The key is to notice that it depends on what the weights mean. In particular, you will get different answers if the weights are frequencies (i.e. you are just trying to avoid adding up your whole sum), if the weights are in fact the variance of each measurement, or if they're just some external values you impose on your data.

In your case, it superficially looks like the weights are frequencies but they're not. You generate your data from frequencies, but it's not a simple matter of having 45 records of 3 and 15 records of 4 in your data set. Instead, you need to use the last method. (Actually, all of this is rubbish--you really need to use a more sophisticated model of the process that is generating these numbers!
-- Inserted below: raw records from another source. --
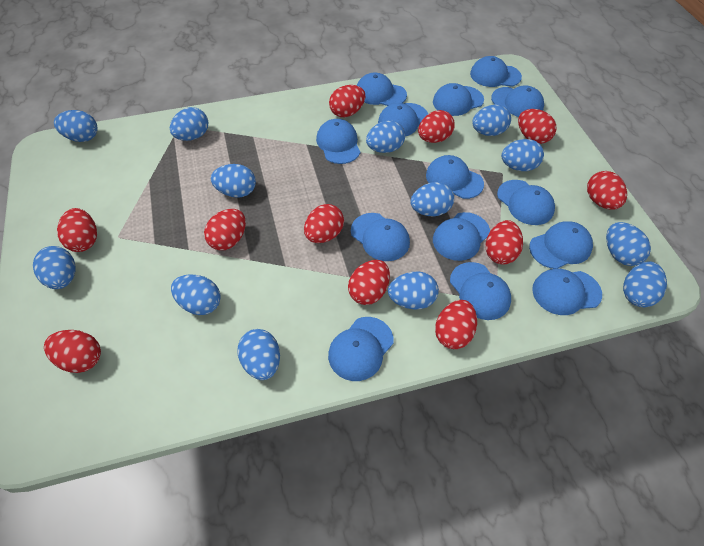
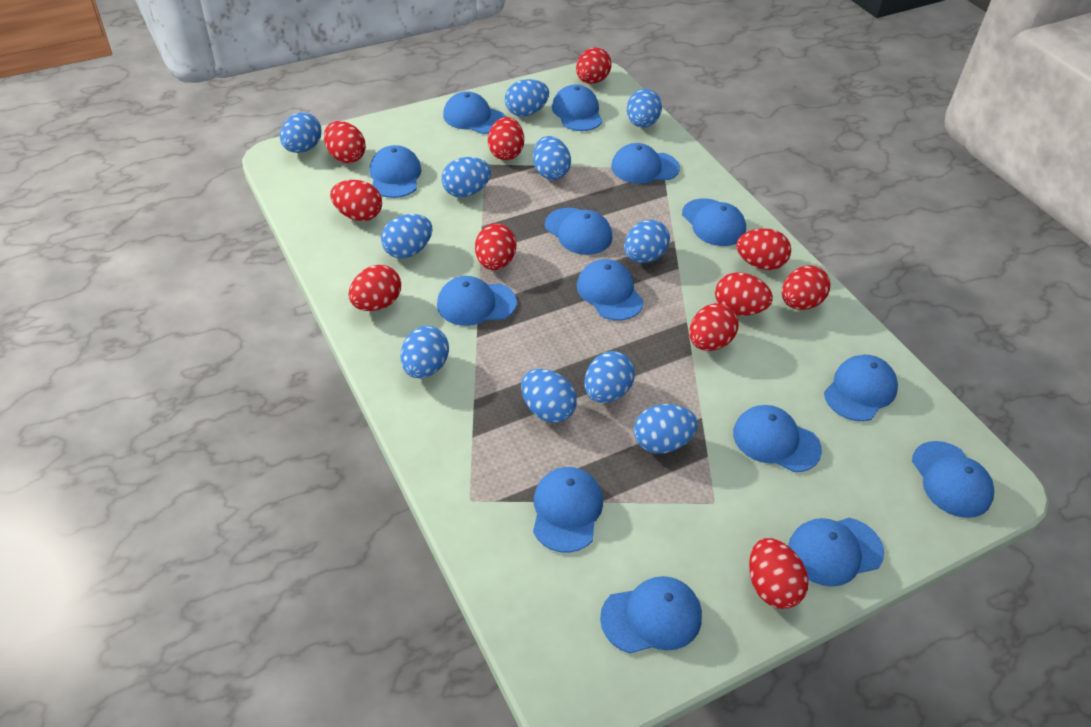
blue egg: 13 -> 11

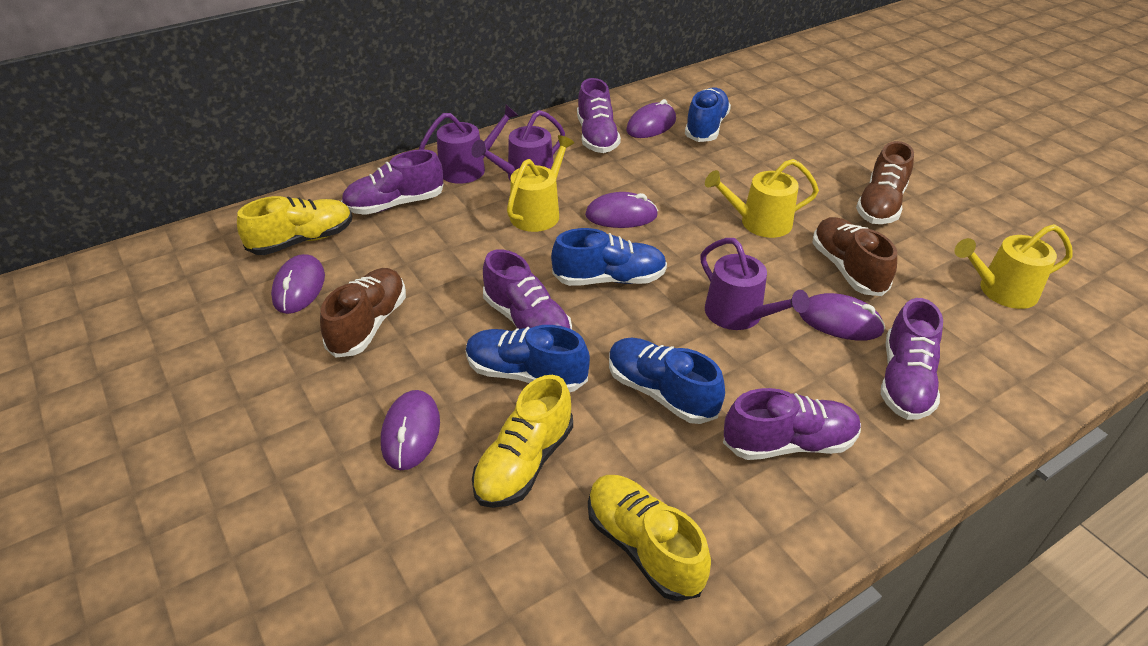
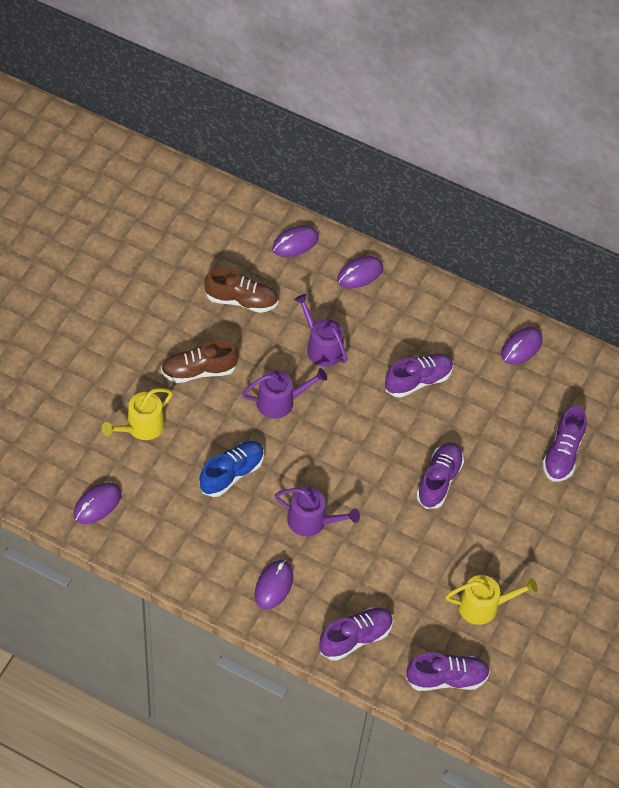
blue shoe: 4 -> 1
brown shoe: 3 -> 2
yellow shoe: 3 -> 0
yellow watering can: 3 -> 2

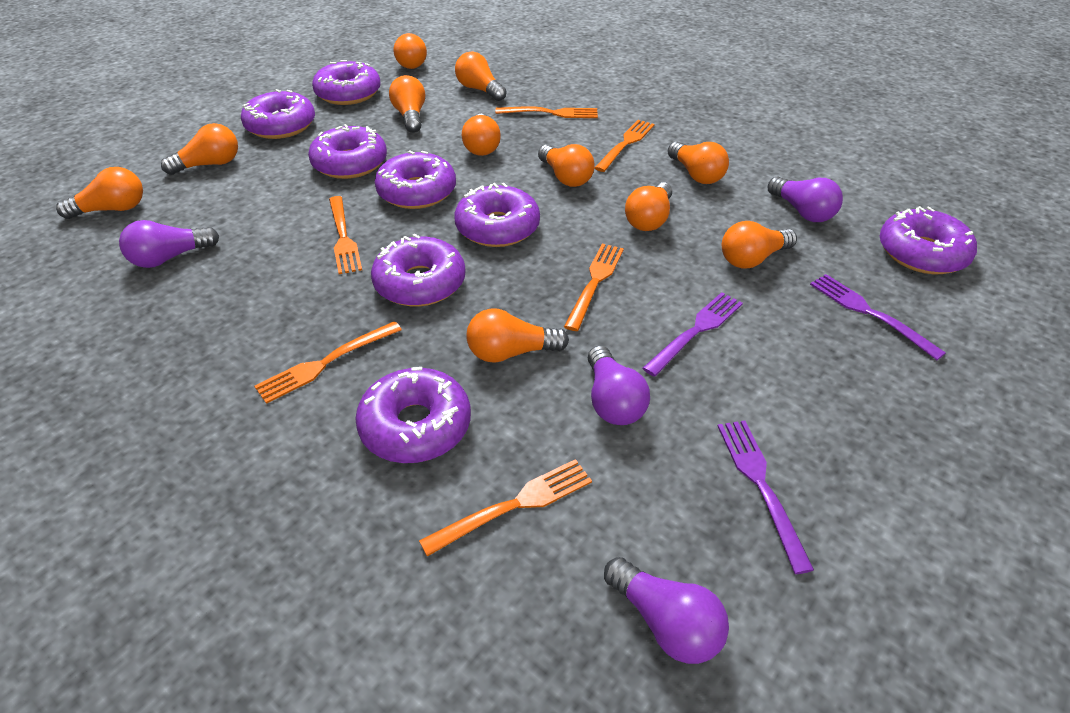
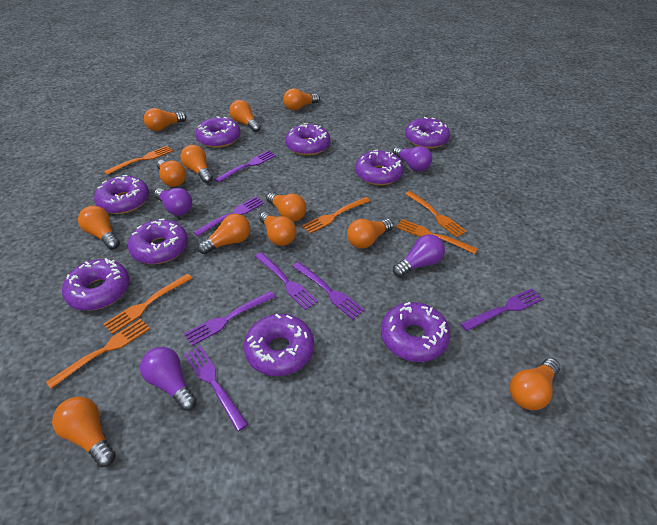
orange light bulb: 11 -> 12
purple donut: 8 -> 9
purple fork: 3 -> 7

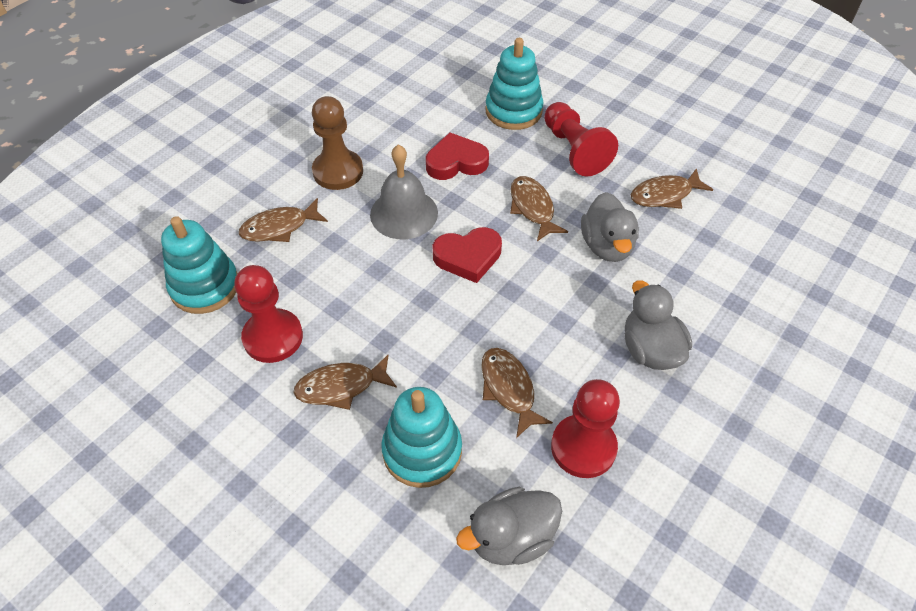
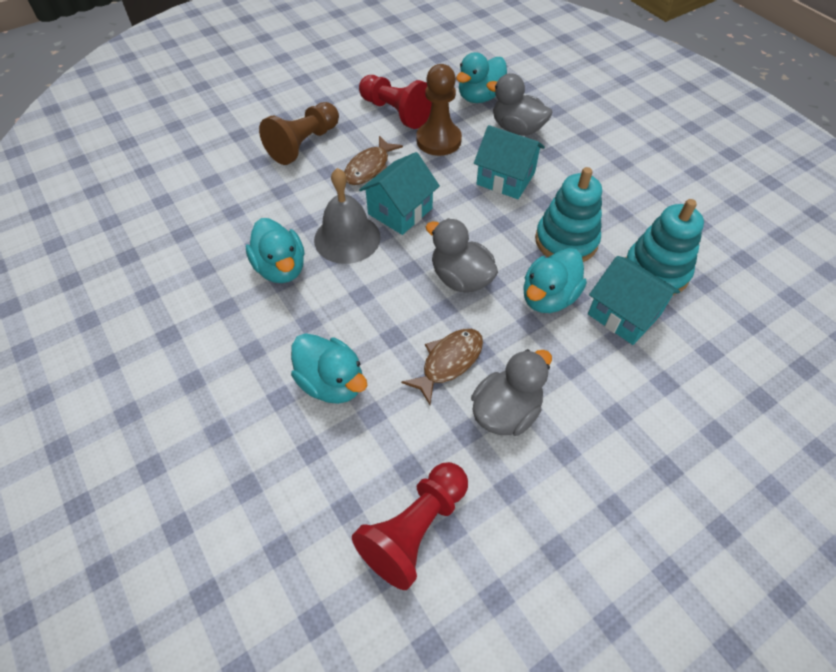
brown fish: 5 -> 2
brown pawn: 1 -> 2
red heart: 2 -> 0
red pawn: 3 -> 2
turquoise duck: 0 -> 4
turquoise house: 0 -> 3
turquoise stacking toy: 3 -> 2

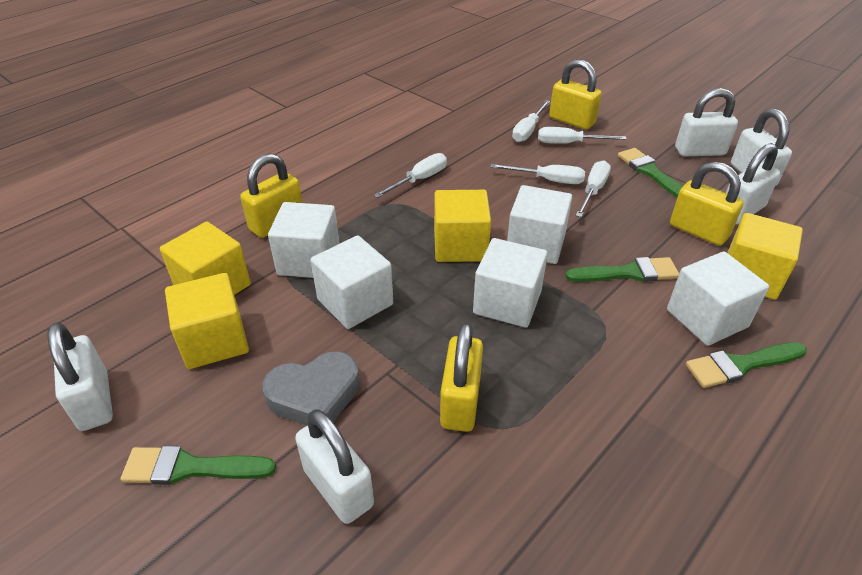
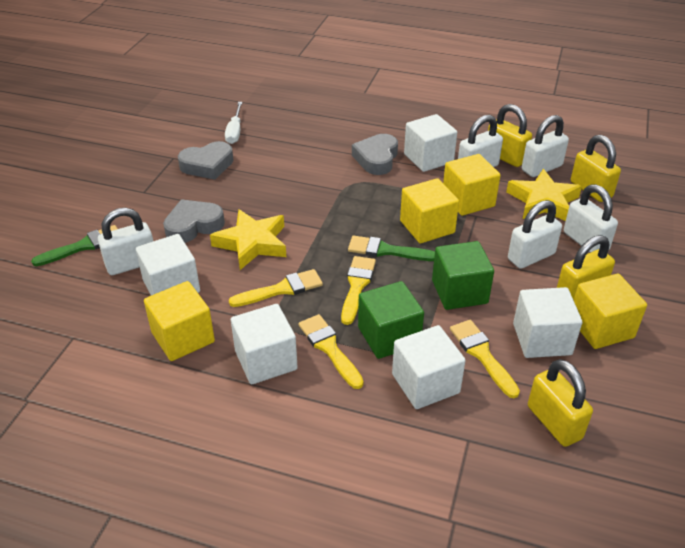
green brush: 4 -> 2
green cube: 0 -> 2
grey heart: 1 -> 3
white screwdriver: 5 -> 1
yellow brush: 0 -> 4
yellow star: 0 -> 2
You apparently do not have something that spits out Normally-distributed numbers, so characterizing the system with the standard deviation is not the right thing to do.)

In any case, the formula for variance (from which you calculate standard deviation in the normal way) with "reliability" weights is

$${ \sum {w_i (x_i - x^*)^2} \over {\sum w_i - {\sum w_i^2 \over \sum w_i }} }$$

where $x^* = \sum w_i x_i / \sum w_i$ is the weighted mean.

You don't have an estimate for the weights, which I'm assuming you want to take to be proportional to reliability. Taking percentages the way you are is going to make analysis tricky even if they're generated by a Bernoulli process, because if you get a score of 20 and 0, you have infinite percentage. Weighting by the inverse of the SEM is a common and sometimes optimal thing to do. You should perhaps use a Bayesian estimate or Wilson score interval.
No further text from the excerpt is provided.